If the "medium is the message" (that is, the medium dominates and enforces its norms over everything transmitted, e.g. by forcing people to echo bubbles, polarization, and centralized control by its very design regardless of what content is transmitted) then the messenger is the culprit -- and we should shoot the messenger.
>the phrase 'dont shoot the messenger' exists for a reason
And I've just argued why the reason is faulty, and we shouldn't hold it as true for modern media. I'd expect a counter-argument on that, not a reminder that it exists for a reason (as if I hadn't already considered it).
>the messenger has always shaped the message, even when it was a runner man
It's a matter of degree: the degree with which TV at the time of McLuhan, and now social media shape the message, is nothing like the degree previous "messengers" did it...
I really don't want to reitarate what people a lot smarter than me have written.
It's not different this time - the media have changed, but so have the Kings. No matter how many messengers they beheaded , the problems that Kings had did not go away. No matter how many people we deplatform, the problems of modern Democracy won't go away either.

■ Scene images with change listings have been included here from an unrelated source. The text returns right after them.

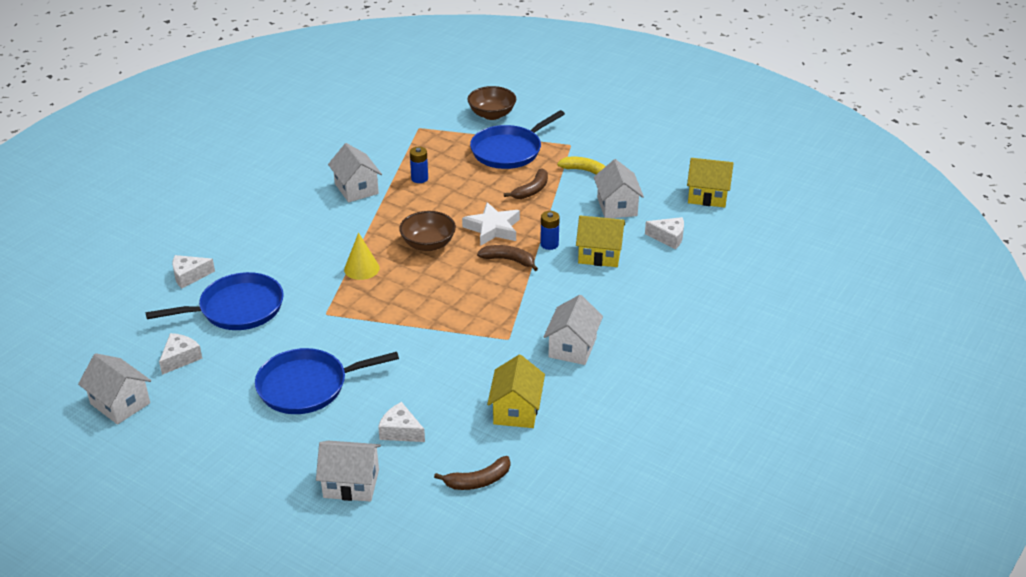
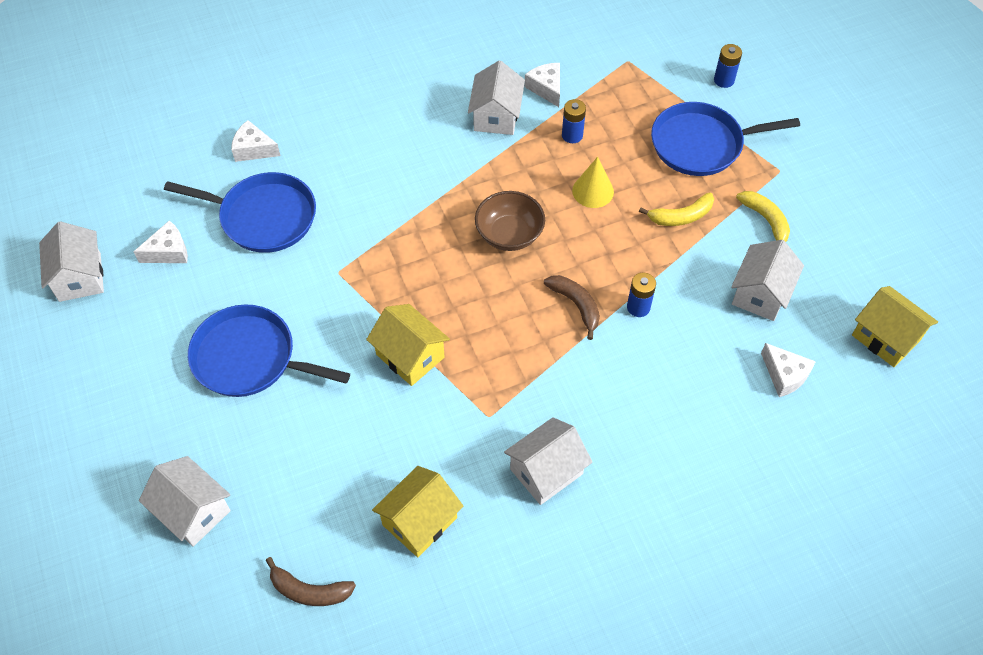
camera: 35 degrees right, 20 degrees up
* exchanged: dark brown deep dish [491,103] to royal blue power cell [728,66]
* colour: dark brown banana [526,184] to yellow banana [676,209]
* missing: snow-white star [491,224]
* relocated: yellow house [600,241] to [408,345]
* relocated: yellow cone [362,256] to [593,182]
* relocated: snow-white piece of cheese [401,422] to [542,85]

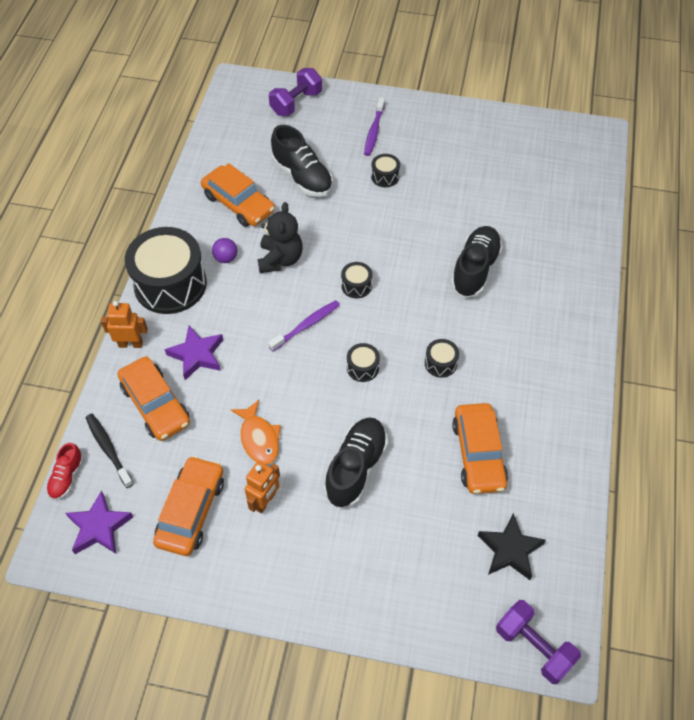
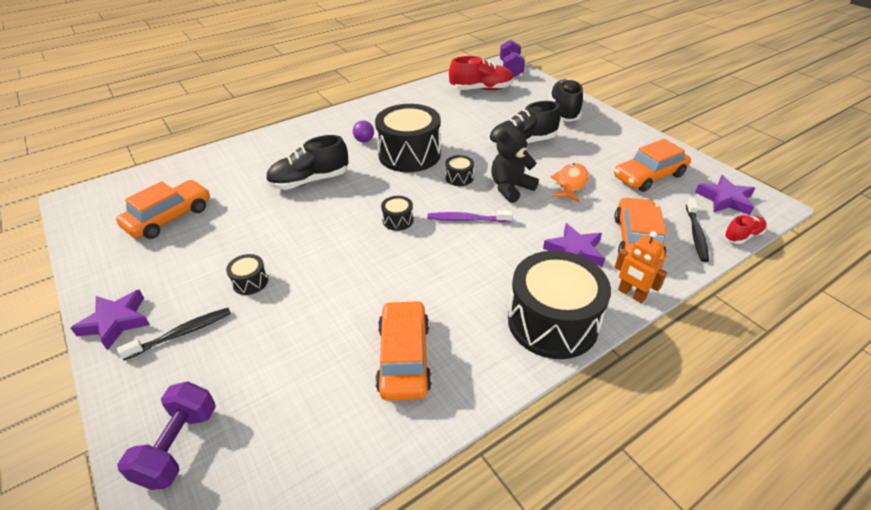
camera: 135 degrees left, 15 degrees down
* spun: violet hand weight [295,92] = [166,435] 75 degrees counterclockwise
* colour: violet tooth brush [374,127] to ebony tooth brush [174,334]
* relocated: ebony shoe [302,161] to [566,100]
* relocated: ebony teddy [280,237] to [515,162]
* relocated: violet sphere [224,250] to [363,131]
* size: ebony toy drum [442,358] = [408,138] x2.35
* relocated: bright orange automobile [480,448] to [163,209]
* missing: bright orange toy robot [262,487]
* exchanged: ebony star [512,546] to crimson shoe [481,73]
* appeared: violet star [110,320]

To me it seems people are going through a classic crisis of misattributing the blame: Modern political systems like democracy are ill-adapted for an increasingly individualistic, globalized world, and the problem won't go away after they regulate the media. (BTW i can't think of any case where shooting the messenger/media worked in the the long term in the past)
Absolutely, the phones themselves are only messengers
The real question is something like what are the implications of small-group level intimacy, but on a global scale. Just for starters - there are very many questions raised by this recent capability.